The Brexit clock has nearly run out – but do banks have the information they need?
Brexit remains enigmatic. With plenty of confusion and indecision at the government level, it continues to be difficult for businesses to plan appropriately. However, when it comes to Financial Services, the regulators have provided information to allow inbound firms to plan. Essentially it is now a binary outcome: a deal followed by an implementation period, or no deal followed by a Temporary Permission Regime (TPR).
The question though is whether this provides inbound firms with adequate detail to build a plan of action and a roadmap for 2019. At Sia Partners, we believe that with the PRA and FCA consultation papers on the proposed Temporary Permission Regime, firms should have sufficient detail to plan for 2019 on a worst-case basis.
Most firms we are working with are planning for such a scenario: a hard Brexit and implementation of the TPR. Other outcomes are still possible – for example a transition period, or even a cancellation of Brexit all together – but planning for a worst-case no-deal scenario remains the most prudent approach for firms to take.
Under the TPR, there are essentially 3 buckets that inbound firms can fall into, determining when they need to comply with the various UK Financial Services regulations.
Those items which will apply in full from Exit Day (until authorisation as a third country branch or subsidiary)
There are several items where the TPR makes it clear that the rules will apply from exit day. Hence, firms will need to be ready to comply from April 2019. This includes the Financial Services Compensation Scheme (FSCS), as well as bi-lateral margining requirements for non-cleared OTC derivatives transactions. In addition, the FCA complaints handling rules under the Financial Ombudsman Service compulsory jurisdiction must also be adhered to from Exit Day.
It should be noted that regarding the Senior Managers & Certification Regulation the PRA and the FCA seem to have taken divergent approaches, with the PRA imposing the rules from exit day while the FCA rules requirements will be applicable only from authorisation. Such inconsistencies in approach could lead to a number of implementation challenges for firms. This is especially the case as many firms will also need to comply under their current FCA SMCR framework, creating a ‘hybrid’ SMCR governance regime until authorisation.

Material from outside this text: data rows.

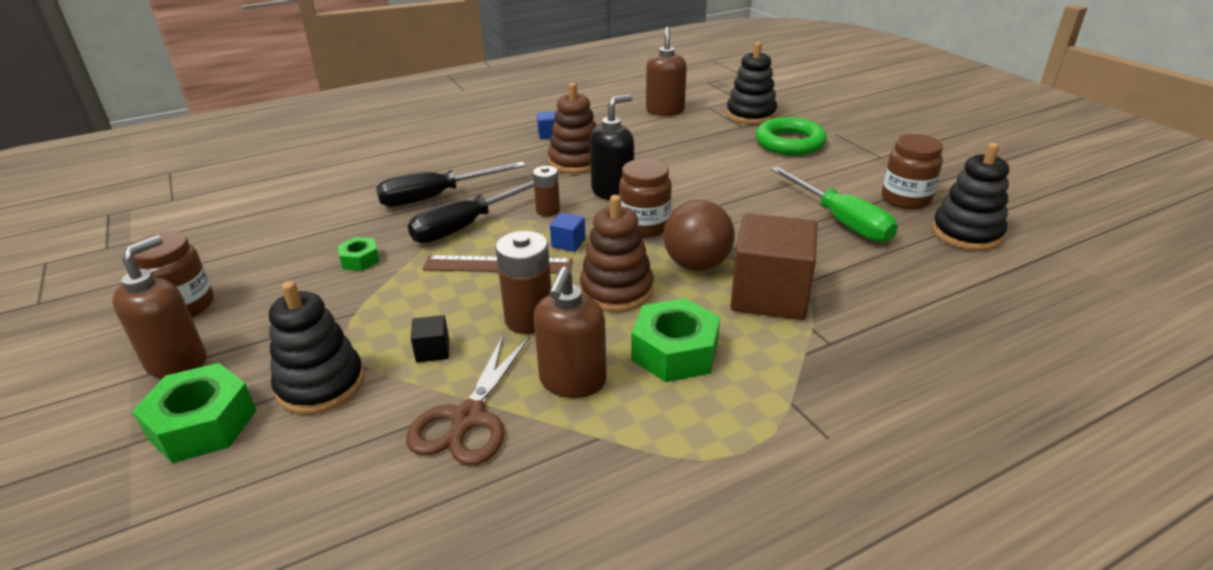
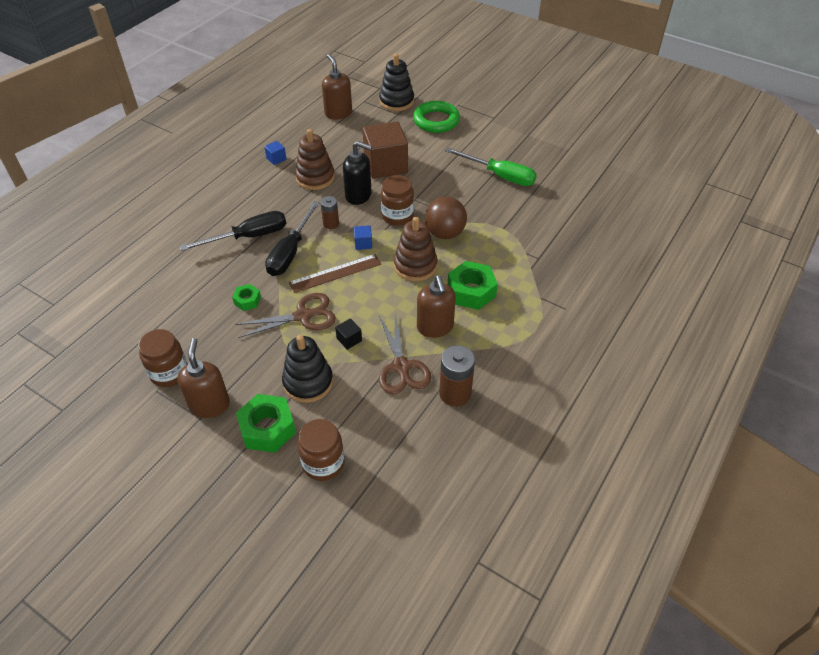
camera: 30 degrees left, 15 degrees up
(406, 300) = (303, 316): none -> brown scissors
(436, 197) = (248, 237): black screwdriver -> black screwdriver turned 150 degrees counterclockwise
(529, 319) = (383, 301): brown battery -> brown battery (455, 393)
(613, 192) = (358, 195): black soap dispenser -> black soap dispenser turned 90 degrees clockwise
(769, 295) = (494, 240): brown cube -> brown cube (385, 165)
(905, 199) = (524, 148): brown jar -> brown jar (323, 463)
(966, 233) = (565, 164): black stacking toy -> none

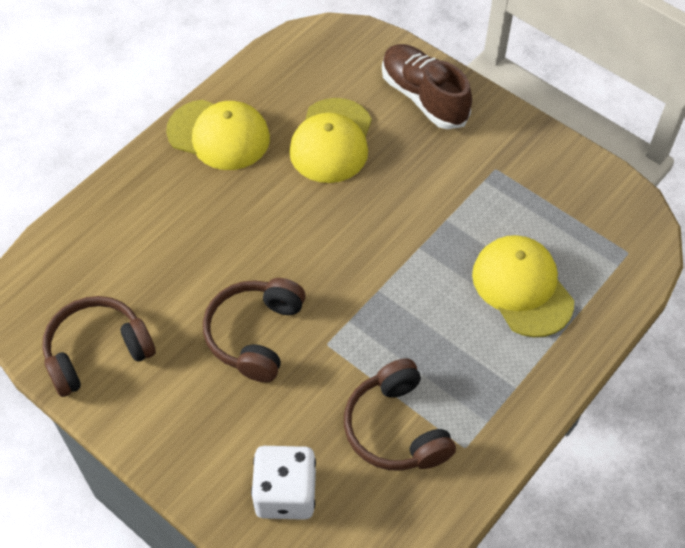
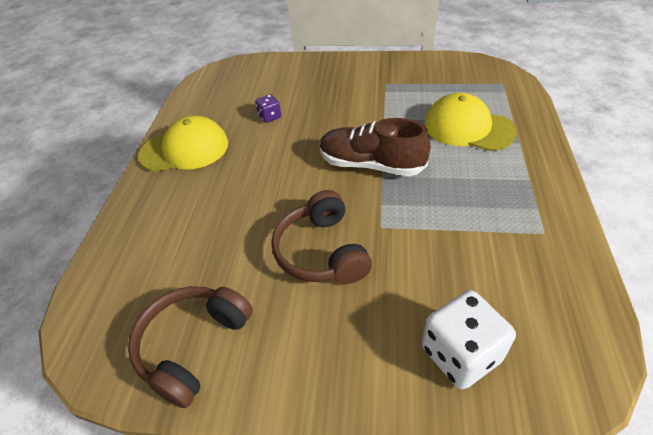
camera: 30 degrees left, 10 degrees down
(331, 141) = (270, 117): yellow cap -> purple dice
(396, 428) = (487, 250): brown headphones -> none
(424, 97) = (308, 73): brown shoe -> brown shoe (371, 164)

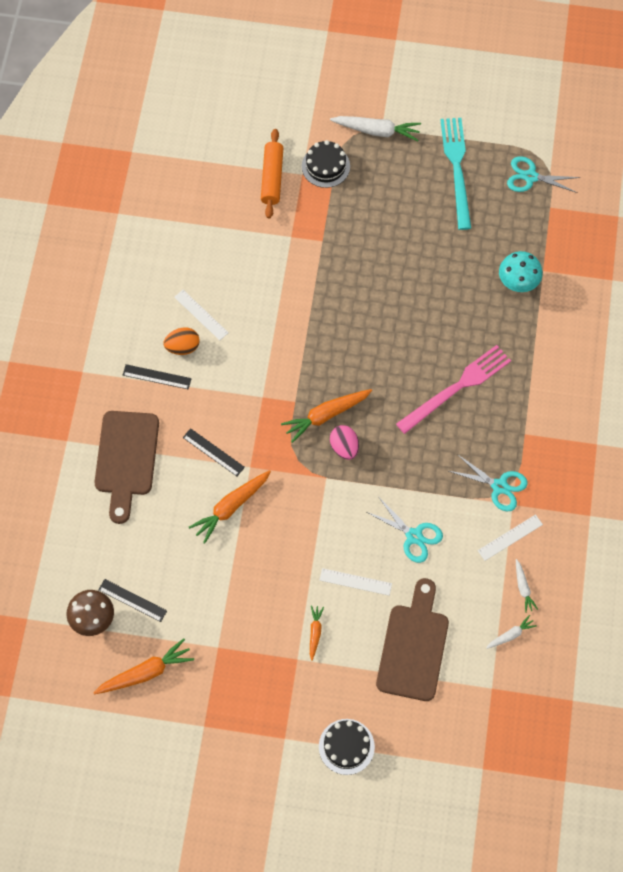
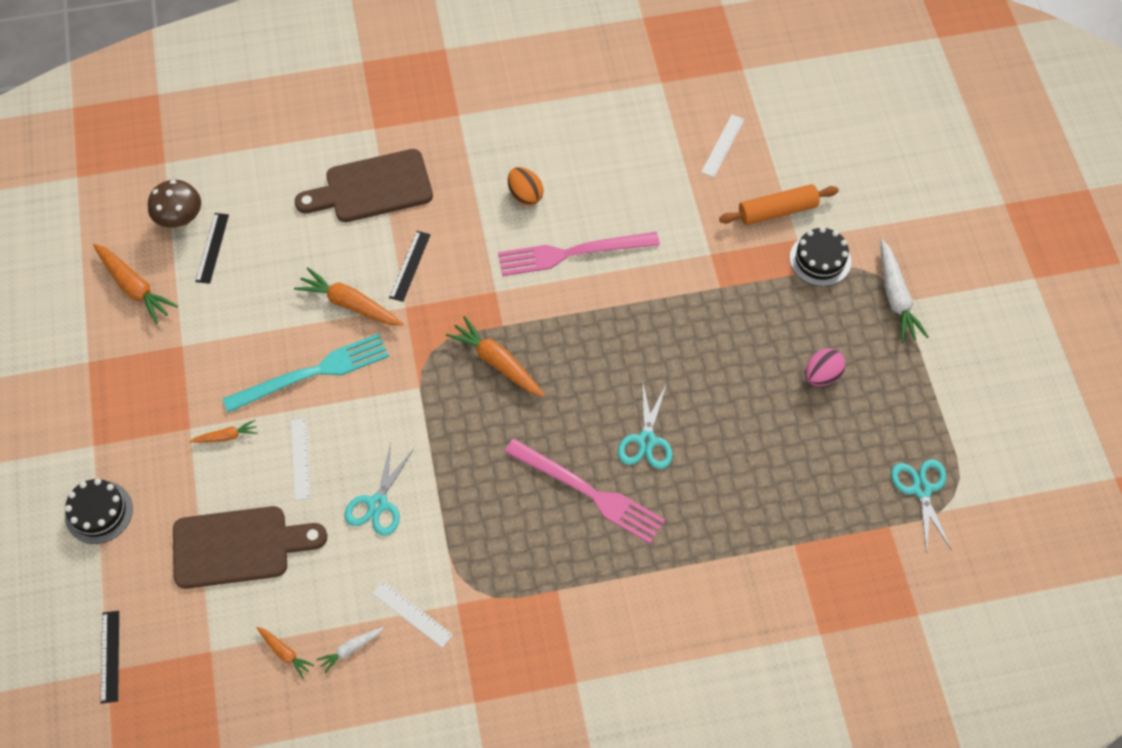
camera: 70 degrees right, 5 degrees down
(157, 376) = (480, 183): black ruler -> black ruler (110, 656)
(201, 315) = (572, 199): white ruler -> white ruler (722, 145)
(251, 331) = (572, 253): none -> pink fork
(344, 447) = (464, 394): pink egg -> pink egg (822, 375)
(456, 169) = (889, 401): turquoise fork -> turquoise fork (312, 373)
(499, 486) = (475, 581): turquoise scissors -> turquoise scissors (646, 440)
(510, 635) = (285, 653): white carrot -> orange carrot
(518, 282) = (763, 519): turquoise mushroom -> none

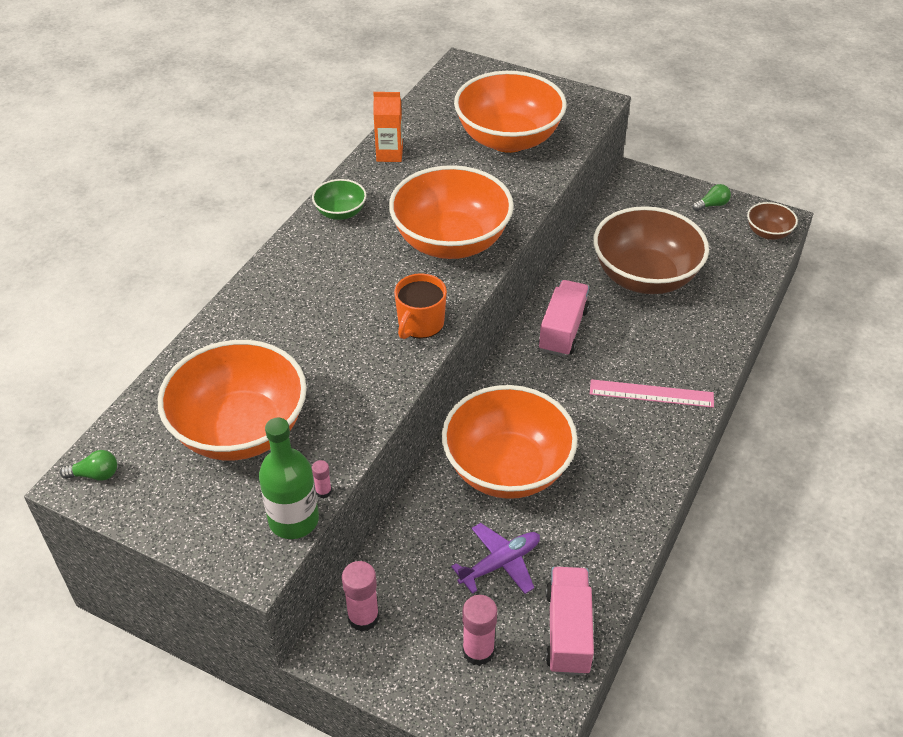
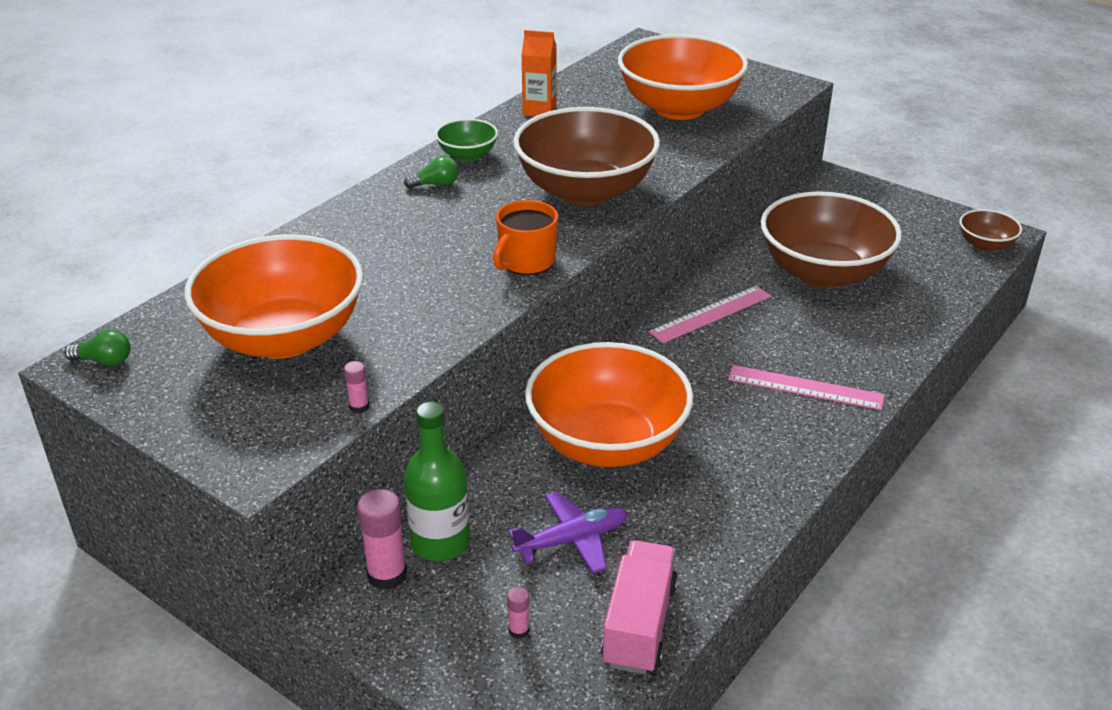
camera: 10 degrees right, 10 degrees down
(294, 520) = (314, 430): green bottle -> green bottle (440, 542)
(451, 242) = (585, 191): orange bowl -> brown bowl
(478, 651) = (519, 630): pink glue stick -> pink glue stick, size x0.51
(563, 330) = (711, 314): pink truck -> pink ruler
(712, 205) = (920, 213): green light bulb -> green light bulb (436, 184)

Those items where tailored requirements apply from Exit Day (until authorisation as a third country branch or subsidiary)
Some items under the TPR will apply in tailored form, with the possibility for firms to rely on what the TPR has termed ‘substituted compliance’. This in effect means that the PRA and FCA will deem compliance with the Home State Supervisory (HSS) rules as sufficient.
Substituted compliance will mainly apply to FCA requirements. Modifications are in progress for several FCA policies and initiatives, such as their Principles for Business which will apply in full during TPR, with the exception of PRIN 4 (MiFID Business). Meanwhile the FCA COBS (Conduct of Business Sourcebook) rules will apply with minimal changes, but the content and timing is currently unknown for the FCA Status Disclosures.
CASS (Client Assets & Money) rules meanwhile, will be simplified with a reliance on substituted compliance during TPR, though clarity is still needed to fully understand what evidence (if any) is required to demonstrate this. Limited rules also apply for Exit Day application of insolvency disclosures, bespoke reporting and in some cases the sharing of audit reports.
Those items where firms need to be ready by the end of the TPR only (i.e. from authorisation as a third country branch or subsidiary)
Once authorised, the full third country branch or subsidiary requirements will come into force. Inbound firms will already have obtained ‘landing slots’ from the relevant regulators indicating the quarter in which authorisation should be obtained. Once authorised, firms will effectively leave the TPR.
However, even post-TPR, FCA reporting will apply with a reliance on substituted compliance, alongside FCA SYSC (Systems & Controls) rules. And as alluded to in point 1, there is a difference of approach between the two regulators regarding SMCR.
While the above provides inbound firms with some clarity as to what requirements apply when, unfortunately, there are still some remaining issues for firms to deal with. This includes items which are not clear despite the proposed TPR arrangements, and which the TPR has in fact made more confusing (e.g. SMCR arrangements, pre-, during and post-TPR). Additionally, items remain which currently do not have temporary relief, but will be hugely challenging to implement by Exit Day (e.g. MiFIR transaction reporting).
2019, and especially Q1, will be a very challenging time for inbound firms given all of these factors.